Monitoring and alerting is one of the most important parts of operations, especially while operating distributed systems. Getting your alerting right can be difficult though since delivering the right alerts to the right places is critical and often finicky. You want to know not only when things break but also know when issues are just starting to arise so you can prevent downtime. This art of having notices from metrics show up where you can act on them in a timely manner and having important alerts go to people is can quickly become a double edged sword if handled with care and tuned over time. If you have non-actionable alerts being sent out frequently then you will quickly cause pager fatigue, which is almost worse than not getting notices at all.
A few months ago we started getting the followling several times a day.
These alerts would resolve themselves even faster than we could react. Digging into this on the box and our app turned up nothing useful. This behavior became problematic more for us more than anything else as these alerts kept coming and were infuriatingly non-actionable. It was only after we set up better metric tracking and some dashboards did the picture really come into view.

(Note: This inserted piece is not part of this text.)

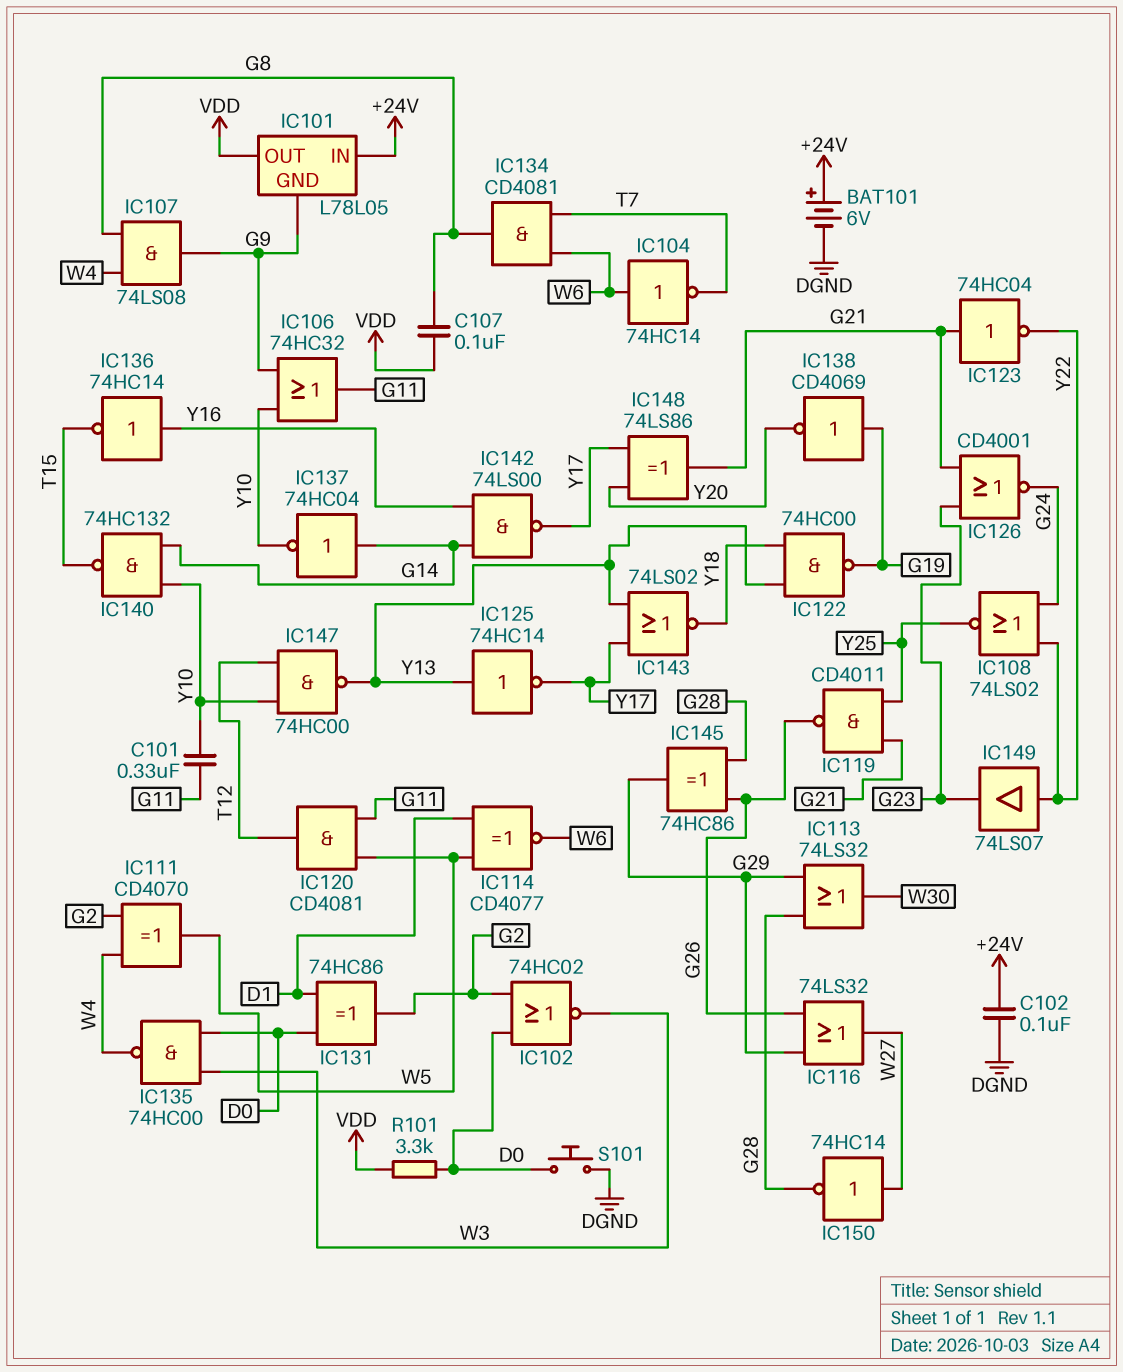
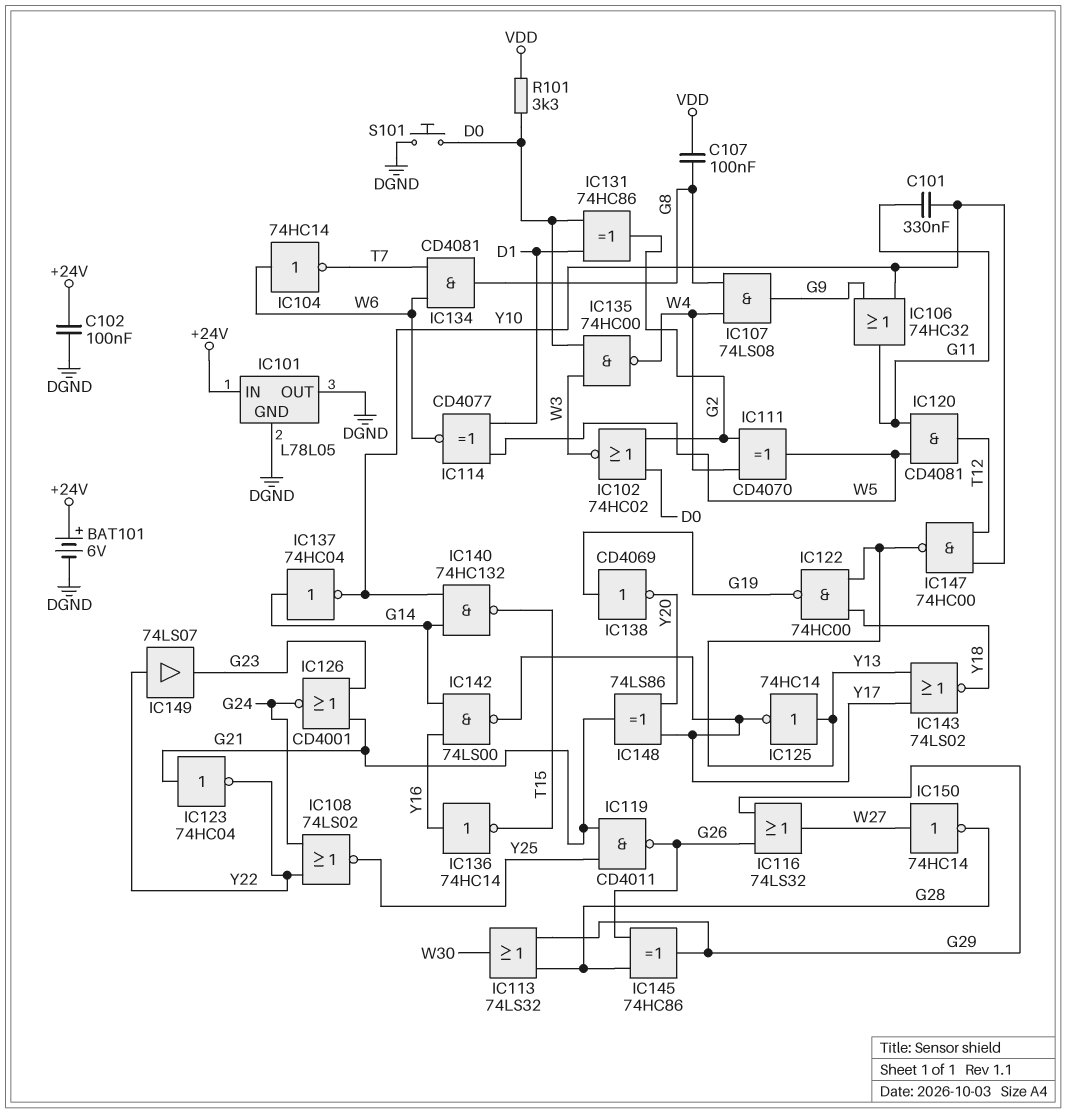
IC101 pin GND: G9 -> DGND
IC101 pin OUT: VDD -> DGND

These incoming traffic floods would hit and quickly be followed by leaps in the resolve time. The servers never actually stopped resolving but once the response jumped over one second sensu consitered the check failed and then would recover immetdiately. Using this new information we were able to adjust our alerting and moved the monitor over to DataDog so we could not just watch for a spike in time, but a larger trend of rising resolve times.
Other than just having your alerts be actionable and based off of meaningful data it's important to make sure the right notices get where they are needed. Not every notice is an alert. We have many sources of these types of alerts in our stack. DataDog metrics, BugSnag, and Travis-CI are some of of our busiest streams of notices. We have most of these systems post to our main Slack channel so that everyone can see when either the application or our infrastructure is starting to have errors. As a global team we usually have someone around to triage these as needed and having the full team visibility is great for a small company like us.
For handling our more urgent alerting we use PagerDuty, a very popular pager rotation handler. Using our global presence once again to our advantage we have been able to set up our pager rotation so that we take on call shifts in twelve hour blocks, a week at a time. This way no one has to receive the dreaded four am pager notification.
The most important thing to remember when setting up your monitoring and notification is to keep it in flux. It should be the kind of system that evolves and grows with you and your environment. It's really easy to set up some quick notices and then get frustrated when they start sending up non-actionable flags.